_ASSIGNED TASK_.
Would you please transcribe the listing exactly, with no images?
□ □ □
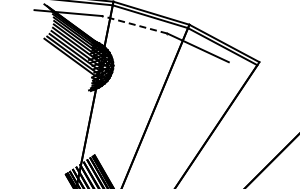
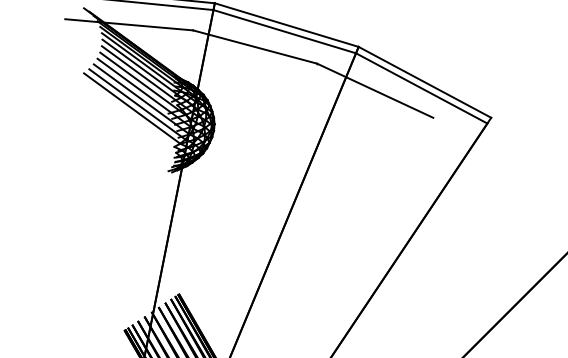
line: (134, 24) -> (254, 46), dashed -> solid

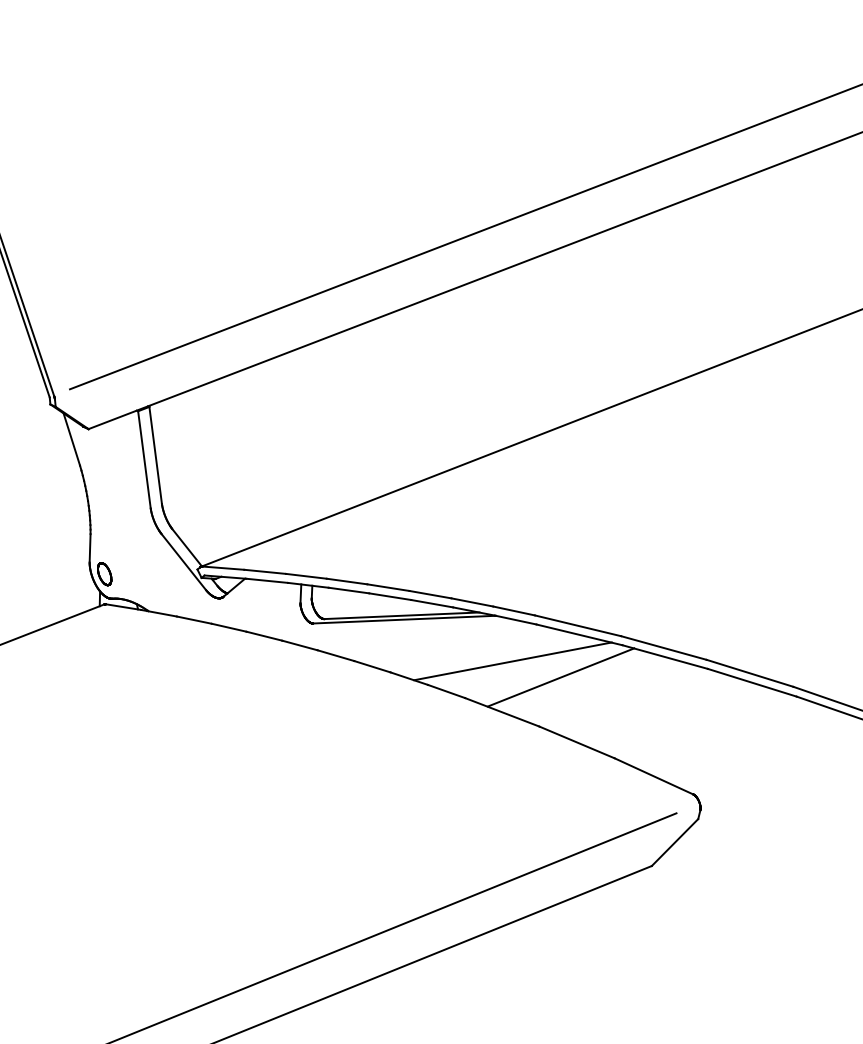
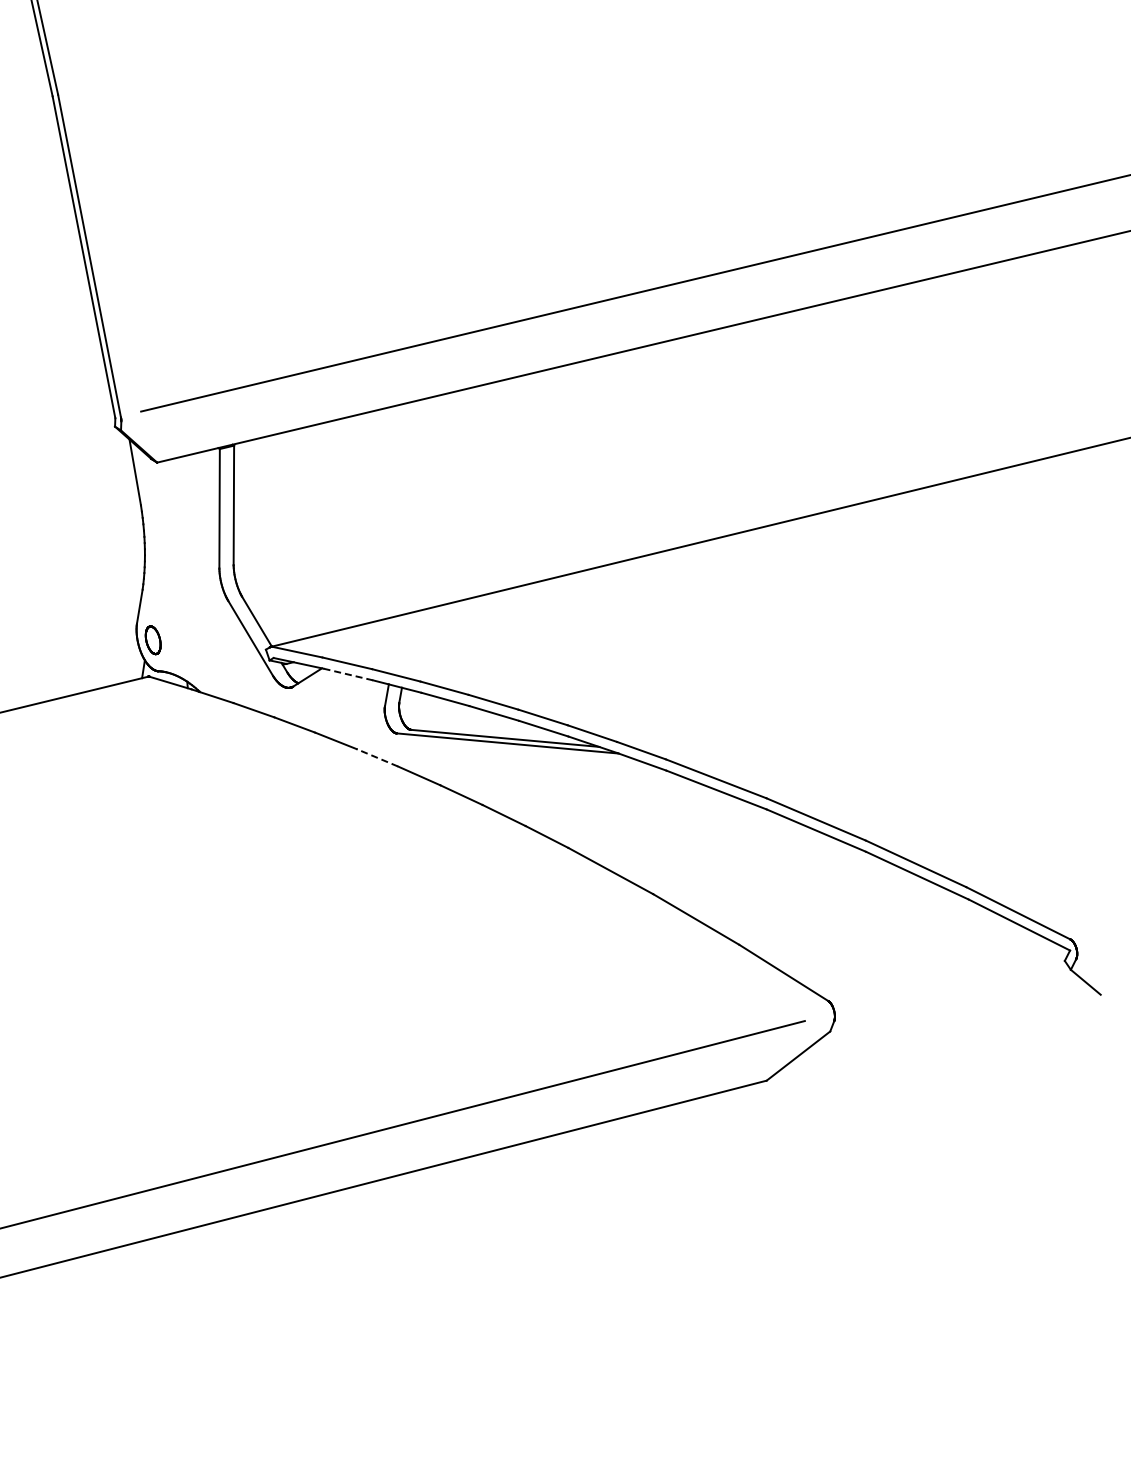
line: (267, 580) -> (348, 674), solid -> dashed
line: (299, 645) -> (376, 757), solid -> dashed
line: (512, 661) -> (631, 811), removed
line: (561, 677) -> (687, 838), removed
□ □ □
_OUTPUT OF THE EXERCISE_.
line: (134, 24) -> (254, 46), dashed -> solid

line: (267, 580) -> (348, 674), solid -> dashed
line: (299, 645) -> (376, 757), solid -> dashed
line: (512, 661) -> (631, 811), removed
line: (561, 677) -> (687, 838), removed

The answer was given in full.